Escalating rhetoric on both sides of this question is making it hard to reach consensus about what’s fair or what’s fair use. But there is broad consensus on a few points:
- To answer “What’s fair?”, Congress and the courts must balance the interests of content owners and content users. A true balance will preserve incentives to create and distribute digital content while allowing the public to access copyrighted material in digital forms, and;
- the balance must be dynamic, adapting to changes in technology and trends in use of technologies. Title I of the DMCA provides for a triennial rulemaking process to adapt to change and maintain the balance. And the Copyright Office has risen to the task, with clear ground rules for broad participation in the review process.
Six years after the DMCA became law, it looks like Congress struck the right balance, and that the courts and Copyright Office have maintained that balance in their decisions and reviews.
Courts are reaching the right balance, too.
- Lexmark v. Static Control. The Court found that Static’s replacement toner cartridges were not protected under the DMCA’s reverse engineering exception, because Static actually copied Lexmark’s toner loading program. The DMCA makes exception for reverse engineering to make interoperable products, but that does not open a gaping loophole for copyright violations.
- U.S. v. Elcomsoft & Sklyarov. Demonstrates unwillingness by the courts and juries to punish ‘accidental’ infringers or those lacking criminal intent.
- U.S. v. Thomas Whitehead. A jury found that Whitehead violated DMCA by selling phony access cards for DirecTV satellite service. Whitehead faces jail time and fines, while Sklyarov attracted public sympathy in his DMCA case. Taken together, these two cases show both the temperance and force of the DMCA.
- Hendrickson v. eBay. This case tested the DMCA’s safe harbor exception for service providers, and found the copyright owner didn’t provide the requisite details to let eBay determine whether the listings were actually infringing.
- Harlan Ellison v. AOL. This Ninth Circuit case tested whether AOL satisfied the DMCA’s safe-harbor provision after a content owner complained about copyright violations. It turns out AOL didn’t have a valid mechanism in place for rights holders to report infringement, and therefore wasn’t eligible for safe harbor immunity.
- Chamberlain v. Skylink. Also known as the “garage door opener” case, the court held that interoperability which serves consumers can in fact trump copyright holders’ assertions.
Those Betamax tapes won’t play in the online world.
Critics of the DMCA say the Supreme Court’s Betamax decision needs to be affirmed by Congress, through new legislation that allows circumvention technologies that also serve legitimate uses. But the Betamax case dealt with bulky, low-quality video tapes that are ancient ancestors to the copying technology at issue today, where the Internet provides free, instantaneous, global dissemination of perfect copies made from any digital work.

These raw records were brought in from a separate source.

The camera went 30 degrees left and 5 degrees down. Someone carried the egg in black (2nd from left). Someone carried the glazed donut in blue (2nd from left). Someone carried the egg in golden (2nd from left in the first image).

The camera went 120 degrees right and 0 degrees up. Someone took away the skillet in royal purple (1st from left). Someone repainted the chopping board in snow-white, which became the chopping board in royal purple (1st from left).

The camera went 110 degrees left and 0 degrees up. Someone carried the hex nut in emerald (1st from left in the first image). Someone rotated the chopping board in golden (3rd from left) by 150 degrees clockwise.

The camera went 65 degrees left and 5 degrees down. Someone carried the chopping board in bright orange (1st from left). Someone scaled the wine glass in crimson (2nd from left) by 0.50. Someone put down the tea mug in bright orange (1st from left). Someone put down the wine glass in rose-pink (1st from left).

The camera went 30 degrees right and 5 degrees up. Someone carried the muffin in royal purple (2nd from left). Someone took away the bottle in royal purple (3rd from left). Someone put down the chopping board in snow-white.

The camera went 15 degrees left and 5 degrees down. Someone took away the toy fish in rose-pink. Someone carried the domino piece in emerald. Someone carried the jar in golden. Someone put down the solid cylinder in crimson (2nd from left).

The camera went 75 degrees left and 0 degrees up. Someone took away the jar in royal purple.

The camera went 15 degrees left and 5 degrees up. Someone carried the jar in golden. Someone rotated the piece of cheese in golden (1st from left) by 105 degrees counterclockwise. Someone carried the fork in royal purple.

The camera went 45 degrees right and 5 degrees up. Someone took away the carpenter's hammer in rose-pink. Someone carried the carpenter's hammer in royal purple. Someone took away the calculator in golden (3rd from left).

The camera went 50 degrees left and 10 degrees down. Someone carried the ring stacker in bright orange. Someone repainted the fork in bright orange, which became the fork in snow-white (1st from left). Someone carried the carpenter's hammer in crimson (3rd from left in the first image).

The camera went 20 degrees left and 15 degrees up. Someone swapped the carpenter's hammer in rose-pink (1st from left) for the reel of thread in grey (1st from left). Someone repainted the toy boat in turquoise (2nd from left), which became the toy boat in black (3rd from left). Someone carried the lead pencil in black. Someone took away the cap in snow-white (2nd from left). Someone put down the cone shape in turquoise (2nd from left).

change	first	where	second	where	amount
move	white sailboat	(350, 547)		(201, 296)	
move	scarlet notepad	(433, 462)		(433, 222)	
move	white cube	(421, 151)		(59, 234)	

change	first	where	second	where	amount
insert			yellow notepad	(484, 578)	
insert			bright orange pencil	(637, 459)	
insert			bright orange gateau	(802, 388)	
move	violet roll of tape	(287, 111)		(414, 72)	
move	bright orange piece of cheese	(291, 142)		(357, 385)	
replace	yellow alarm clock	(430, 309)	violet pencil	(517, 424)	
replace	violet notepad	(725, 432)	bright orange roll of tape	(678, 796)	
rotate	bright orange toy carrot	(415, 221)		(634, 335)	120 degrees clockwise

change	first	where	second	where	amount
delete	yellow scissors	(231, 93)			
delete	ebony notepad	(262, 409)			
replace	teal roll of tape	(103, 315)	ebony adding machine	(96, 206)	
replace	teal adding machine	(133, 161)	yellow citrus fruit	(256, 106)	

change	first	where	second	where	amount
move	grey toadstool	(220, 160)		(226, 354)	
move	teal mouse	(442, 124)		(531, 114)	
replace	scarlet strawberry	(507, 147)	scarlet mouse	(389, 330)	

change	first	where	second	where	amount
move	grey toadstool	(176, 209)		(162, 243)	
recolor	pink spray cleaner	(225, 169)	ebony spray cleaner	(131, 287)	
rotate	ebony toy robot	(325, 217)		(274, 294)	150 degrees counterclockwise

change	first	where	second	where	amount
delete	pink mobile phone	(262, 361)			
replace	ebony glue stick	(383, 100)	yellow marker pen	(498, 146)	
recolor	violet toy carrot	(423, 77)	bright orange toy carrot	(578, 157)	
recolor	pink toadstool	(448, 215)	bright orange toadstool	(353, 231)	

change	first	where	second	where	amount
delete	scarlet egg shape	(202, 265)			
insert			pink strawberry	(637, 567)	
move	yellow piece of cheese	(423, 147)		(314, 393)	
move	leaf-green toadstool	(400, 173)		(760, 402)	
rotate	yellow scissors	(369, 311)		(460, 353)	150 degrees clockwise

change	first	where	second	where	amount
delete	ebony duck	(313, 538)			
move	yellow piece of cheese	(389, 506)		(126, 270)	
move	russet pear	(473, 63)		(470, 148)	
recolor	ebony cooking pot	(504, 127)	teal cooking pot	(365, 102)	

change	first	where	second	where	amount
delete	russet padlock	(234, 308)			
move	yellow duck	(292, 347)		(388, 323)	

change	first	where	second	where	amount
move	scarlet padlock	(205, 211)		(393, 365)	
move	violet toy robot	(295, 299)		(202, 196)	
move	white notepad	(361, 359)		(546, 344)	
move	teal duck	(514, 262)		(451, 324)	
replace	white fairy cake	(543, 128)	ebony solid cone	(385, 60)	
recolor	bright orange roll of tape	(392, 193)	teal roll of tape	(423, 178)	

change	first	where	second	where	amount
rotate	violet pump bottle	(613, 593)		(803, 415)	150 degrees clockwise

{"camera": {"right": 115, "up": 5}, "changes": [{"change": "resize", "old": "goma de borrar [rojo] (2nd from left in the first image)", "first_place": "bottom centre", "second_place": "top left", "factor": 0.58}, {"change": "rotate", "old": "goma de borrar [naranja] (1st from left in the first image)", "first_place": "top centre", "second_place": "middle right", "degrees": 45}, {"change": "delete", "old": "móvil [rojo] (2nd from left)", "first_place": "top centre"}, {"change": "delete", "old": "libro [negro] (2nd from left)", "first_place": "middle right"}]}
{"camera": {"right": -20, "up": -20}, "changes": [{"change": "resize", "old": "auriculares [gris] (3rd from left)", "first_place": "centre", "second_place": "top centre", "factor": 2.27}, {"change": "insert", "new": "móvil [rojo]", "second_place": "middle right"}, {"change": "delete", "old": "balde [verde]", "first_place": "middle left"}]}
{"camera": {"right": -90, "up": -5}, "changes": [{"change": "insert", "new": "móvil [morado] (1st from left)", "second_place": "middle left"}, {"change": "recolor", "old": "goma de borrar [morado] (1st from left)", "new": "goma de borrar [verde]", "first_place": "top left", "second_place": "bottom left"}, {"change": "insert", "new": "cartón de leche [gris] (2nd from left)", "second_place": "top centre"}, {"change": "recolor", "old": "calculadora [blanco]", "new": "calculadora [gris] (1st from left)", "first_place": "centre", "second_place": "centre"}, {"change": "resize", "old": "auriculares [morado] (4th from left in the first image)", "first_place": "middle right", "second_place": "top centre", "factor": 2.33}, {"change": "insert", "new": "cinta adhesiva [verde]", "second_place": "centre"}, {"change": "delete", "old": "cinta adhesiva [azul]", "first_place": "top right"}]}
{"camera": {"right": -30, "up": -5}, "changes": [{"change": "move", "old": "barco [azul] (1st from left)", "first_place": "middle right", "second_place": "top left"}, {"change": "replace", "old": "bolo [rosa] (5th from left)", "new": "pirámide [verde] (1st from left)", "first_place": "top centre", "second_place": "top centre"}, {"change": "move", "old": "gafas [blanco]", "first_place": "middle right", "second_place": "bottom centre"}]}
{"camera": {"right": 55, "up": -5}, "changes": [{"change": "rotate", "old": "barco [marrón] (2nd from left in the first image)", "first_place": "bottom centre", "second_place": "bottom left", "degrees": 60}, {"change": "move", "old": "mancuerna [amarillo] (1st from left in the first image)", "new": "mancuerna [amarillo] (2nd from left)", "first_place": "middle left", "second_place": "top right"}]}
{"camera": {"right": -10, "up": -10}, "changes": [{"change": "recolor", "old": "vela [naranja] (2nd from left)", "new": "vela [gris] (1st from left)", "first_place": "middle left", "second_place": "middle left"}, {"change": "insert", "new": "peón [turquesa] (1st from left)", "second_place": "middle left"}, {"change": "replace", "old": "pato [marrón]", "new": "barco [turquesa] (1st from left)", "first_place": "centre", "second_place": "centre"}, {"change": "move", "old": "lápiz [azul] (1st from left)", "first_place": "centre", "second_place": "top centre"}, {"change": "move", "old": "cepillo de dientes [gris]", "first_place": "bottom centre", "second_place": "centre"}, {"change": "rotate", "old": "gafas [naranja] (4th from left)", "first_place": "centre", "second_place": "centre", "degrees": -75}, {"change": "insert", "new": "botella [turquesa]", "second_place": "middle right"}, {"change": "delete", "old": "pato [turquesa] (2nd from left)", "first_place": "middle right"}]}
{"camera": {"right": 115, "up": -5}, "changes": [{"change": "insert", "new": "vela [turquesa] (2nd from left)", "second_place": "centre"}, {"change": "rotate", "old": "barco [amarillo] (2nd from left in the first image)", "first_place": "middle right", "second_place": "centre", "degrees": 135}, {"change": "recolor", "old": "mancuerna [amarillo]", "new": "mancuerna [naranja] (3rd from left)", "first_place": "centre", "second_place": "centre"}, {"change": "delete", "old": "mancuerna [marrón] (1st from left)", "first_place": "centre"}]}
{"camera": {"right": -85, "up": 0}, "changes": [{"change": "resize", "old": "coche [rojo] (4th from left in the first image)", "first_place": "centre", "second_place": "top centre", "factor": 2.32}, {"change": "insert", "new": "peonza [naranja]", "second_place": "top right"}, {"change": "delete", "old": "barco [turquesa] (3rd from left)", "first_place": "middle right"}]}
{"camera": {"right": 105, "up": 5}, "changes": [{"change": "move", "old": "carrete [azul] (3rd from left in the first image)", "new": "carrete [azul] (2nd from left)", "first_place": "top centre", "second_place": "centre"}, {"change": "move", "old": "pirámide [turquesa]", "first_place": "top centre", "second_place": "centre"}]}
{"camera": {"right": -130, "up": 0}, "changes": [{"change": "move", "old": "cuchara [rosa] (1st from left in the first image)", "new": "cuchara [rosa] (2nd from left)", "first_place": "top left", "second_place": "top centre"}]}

We’ve already seen how quickly “fair use” technology can facilitate copyright violations around the world.
Public Policy recommendations for DMCA
- Reject legislation like H.R. 107, which weakens DMCA and tilts the carefully maintained balance between copyright owners and public access.
- Avoid using legislation to fix a definition for fair use. Technology moves too fast for a fixed definition, and those who wantonly violate copyrights will abuse fair use as an unfair excuse to break encryption technologies.